Recently, a collaborative effort between the research teams led by Academician Xu Weilin from the State Key Laboratory of Textile New Materials and Advanced Processing Technology at Wuhan Textile University and Professor Zhu Jia from Nanjing University has resulted in a research paper titled Daytime radiative cooling dressings for accelerating wound healing under sunlight published in the top-tier journal Nature Chemical Engineering, a sub-journal of the Nature series. This research presents a wound dressing with daytime radiative cooling functionality, which prevents wound overheating under sunlight, facilitates the construction of an ideal wound microenvironment, and ultimately achieves rapid wound healing under sunlight. The first author of the paper is Associate Professor Zhang Qian from the State Key Laboratory, while Professor Zhu Jia and Associate Professor Zhu Bin from Nanjing University, along with Academician Xu Weilin from Wuhan Textile University, are the co-corresponding authors.
The wound healing process is closely related to its local microenvironment, including temperature, humidity, and sterility. However, traditional wound dressings lack effective thermal management properties. Under outdoor hot environments, traditional dressings absorb sunlight, leading to a rapid increase in wound temperature, which can easily trigger inflammatory reactions and slow down wound healing. Daytime radiative cooling is a passive cooling technology that emits heat through the atmospheric transparency window into the cold outer space while reflecting a large amount of solar radiation heat, thus achieving cooling. This technology demonstrates great application prospects in energy-saving buildings and personal thermal management textiles by enabling zero-energy sub-ambient cooling under strong sunlight.

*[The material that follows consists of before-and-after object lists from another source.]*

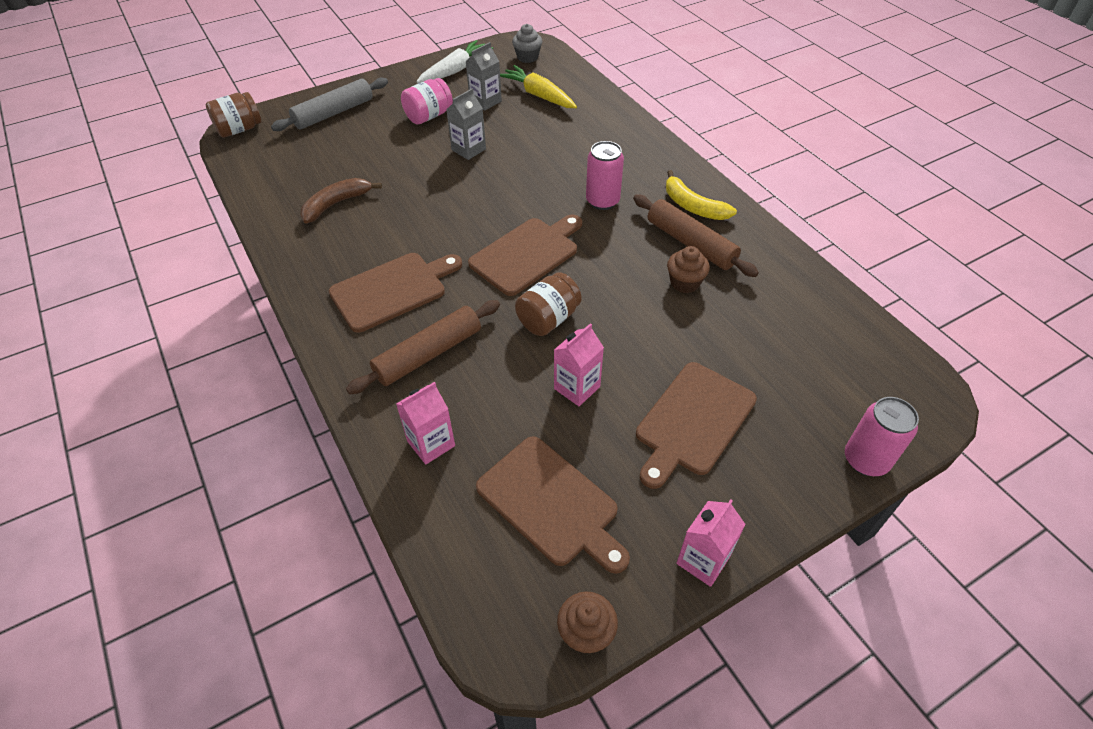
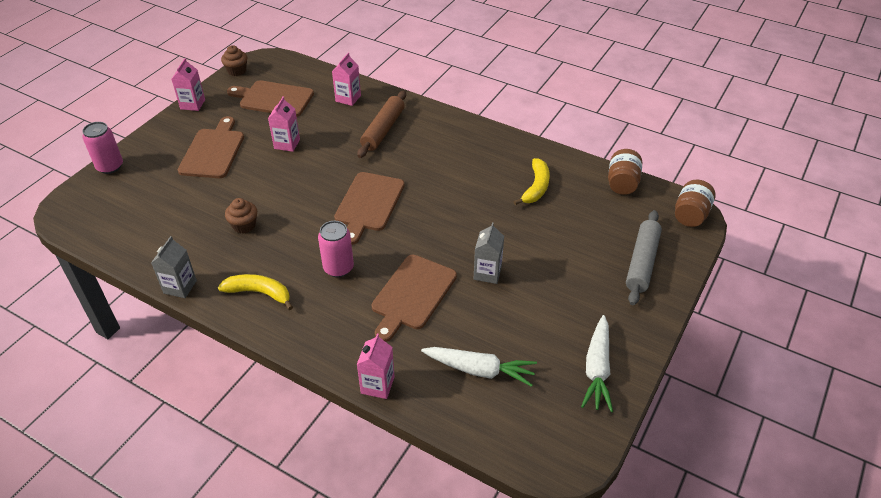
camera: 150 degrees right, 5 degrees down
(336, 204) = (536, 187): brown banana -> yellow banana
(392, 290) = (437, 151): brown cutting board -> brown cutting board (412, 295)
(429, 116) = (558, 295): pink jar -> none
(485, 101) = (524, 337): grey carton -> grey carton (180, 287)
(527, 57) = (541, 431): grey cupcake -> none
(538, 95) = (479, 370): yellow carrot -> white carrot
(548, 319) = (326, 171): brown jar -> brown jar (622, 183)
(622, 111) = (377, 385): none -> pink carton
(691, 243) = (250, 258): brown rolling pin -> none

In this work, the authors pioneered the introduction of radiative cooling technology into the field of wound dressings. They proposed the use of polyamide 6 with high infrared transparency and biocompatible silk fibroin, and constructed a radiative cooling wound dressing through a layered structure design. The dressing achieves an emissivity of 0.94 in the mid-infrared range and a solar reflectance as high as 0.96, exhibiting excellent daytime radiative cooling optical properties. It can achieve a cooling effect of 7 ℃ lower than the ambient temperature under direct sunlight. Additionally, its micro-nano fibrous network structure design ensures good breathability, moisture permeability, and antibacterial properties. Compared with traditional commercial dressings, this radiative cooling wound dressing can effectively prevent the formation of a hot and humid environment at the wound interface in outdoor hot environments. The results of full-thickness wound repair experiments on mice under direct sunlight showed that the radiative cooling dressing can inhibit wound inflammation and accelerate wound healing. Differential gene expression in RNA sequencing results further validated the function of the radiative cooling dressing in accelerating wound repair under direct sunlight.
Figure: Schematic diagram of the structural design and working mechanism of the daytime radiative cooling dressing for local wound environment management under sunlight.
The layered design in this research enables the daytime radiative cooling wound dressing to possess passive cooling functionality under sunlight, providing an important approach to alleviate wound overheating and accelerate wound healing under sunlight. It also offers inspiration for the design and development of biomedical applications in extreme environments.